The piece is apparently intended to pay tribute to “the ingenuity, the creativity, the sophistication, and the persistence of humans to change the world into a better place.” But what interested me was why the artwork had been deemed appropriate for one part of the city and not another.

When people talk about Paris as “a great walking city,” they are referring not only to its beauty but to the thrilling proximity of its diverse neighborhoods. Just last weekend, in celebration of this unseasonably warm October, I wandered from my apartment in the rapidly gentrifying ex-abattoir district of the nineteenth arrondissement, through the African immigrant quarter known as the Goutte d’Or, down the film set Frenchness of the rue des Martyrs, past the tourist-infested Opera, and then window-shopped at the hyperluxury boutiques of rue Saint-Honoré. Though the whole walk took barely more than an hour, I traversed so many barriers of class and culture that there are whole countries one could cross and not see more.

These barriers are unofficial yet strongly defined: there are never groups of track-suited North African men hanging out on the snooty street corners of rue Saint-Honoré, no middle-aged executives in the hawker’s crush outside Metro Barbés, no tourists in the nineteenth.

This week, there were the obvious aesthetic-conservative arguments that Domestikator would have proved an unsightly blot amid the sedate Renaissance stylings of the Tuileries. But that would hold true for much of contemporary public art, and it is not something that the Louvre has been afraid of in the past.

What interested me was the idea that certain parts of Paris might be permitted to be more offensive than others: the invisible barriers traversed on my walk didn’t only demarcate classes and cultures but also came with implicit ratings of, for want of a better phrase, parental guidance.

From the Domestikator controversy, we can infer that the Louvre and its immediate surroundings carry a General Audiences certificate: the area is suitable for families, school trips, and wealthy, older, conservatives.
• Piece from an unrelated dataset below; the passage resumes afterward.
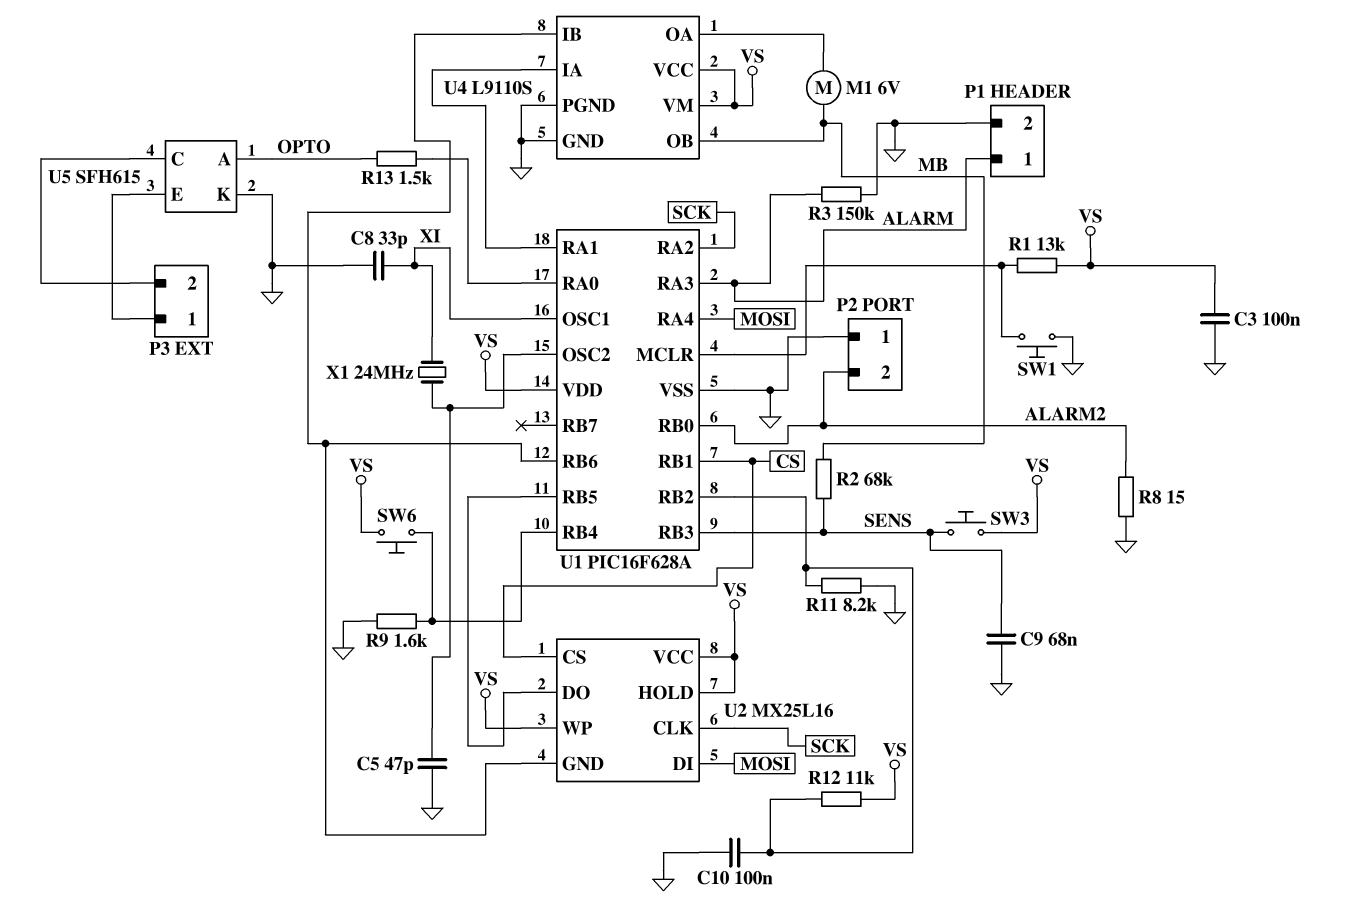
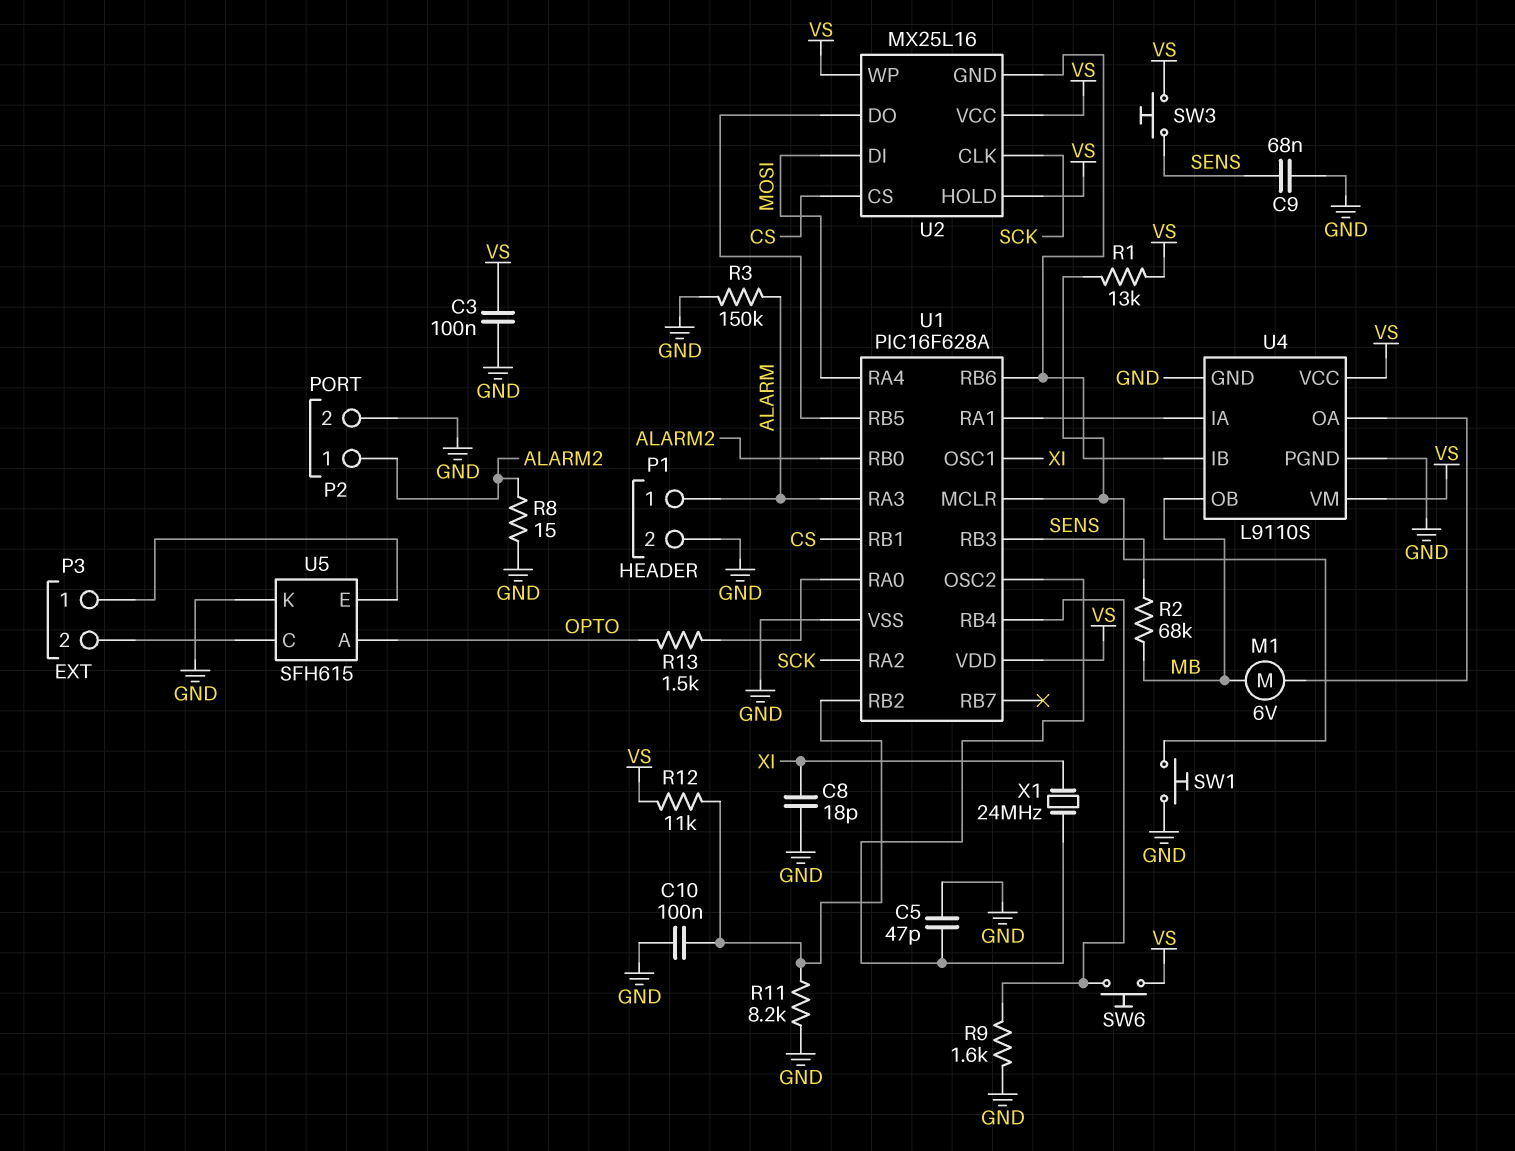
C8: 33pF (GND, XI) -> 18pF (GND, XI)
P2 pin 1: GND -> ALARM2
P2 pin 2: ALARM2 -> GND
Meanwhile, the Marais neighbourhood, where the Pompidou is located, though only a twenty-minute walk away, is, through its association with contemporary art, fashion, and Paris’s gay culture clearly more of a PG-13. Its civic art has a licence to be more risqué, and to include, for example, an oversized depiction of bestiality.

This idea can be dialed out to other cities, as well. Would Domestikator be welcome in Manhattan’s Chelsea, for example? How about the Upper East Side? Would London tolerate it on the fourth plinth of Trafalgar Square, or would it be banished further out, to Hoxton or Bethnal Green? Of course, there are also cities that brandish a near citywide guidance certificate: in Berlin, for example, I imagine Domestikator could be placed almost anywhere; in Dubayy, it would barely make it to the proposal stage.

Running against the grain of this guidance system can garner certain pieces of civic-art outsized attention. In 2014 , in Paris, Paul McCarthy’s Tree, a sculpture resembling a giant green butt plug, was installed in front of the Ritz Hotel. The piece was subject to a massive right-wing backlash, vandalized by protesters, and the artist was accused of “humiliating” the city. But put that exact same sculpture in a less conservative district, and it likely would not have raised more than a few eyebrows.

The question becomes, then, whether by relegating Domestikator to a neighborhood whose rating is already PG-13 has stripped it of some of its purpose: to shock.

Domestikator was unveiled on Wednesday, and yesterday I cycled over to pay it a visit. The stature was tucked by the Pompidou’s southwest corner, its red, geometric design seemed almost camouflage against the building’s postmodern facade. It would have been more exciting in front of the Louvre. But I was still in Paris and the great thing about the invisible barriers in a small city is how easy they are to cross. I got back on my bicycle and headed west, towards the Tuileries, the Domestikator still on my mind.

 

Chris Newens is a writer living in Paris.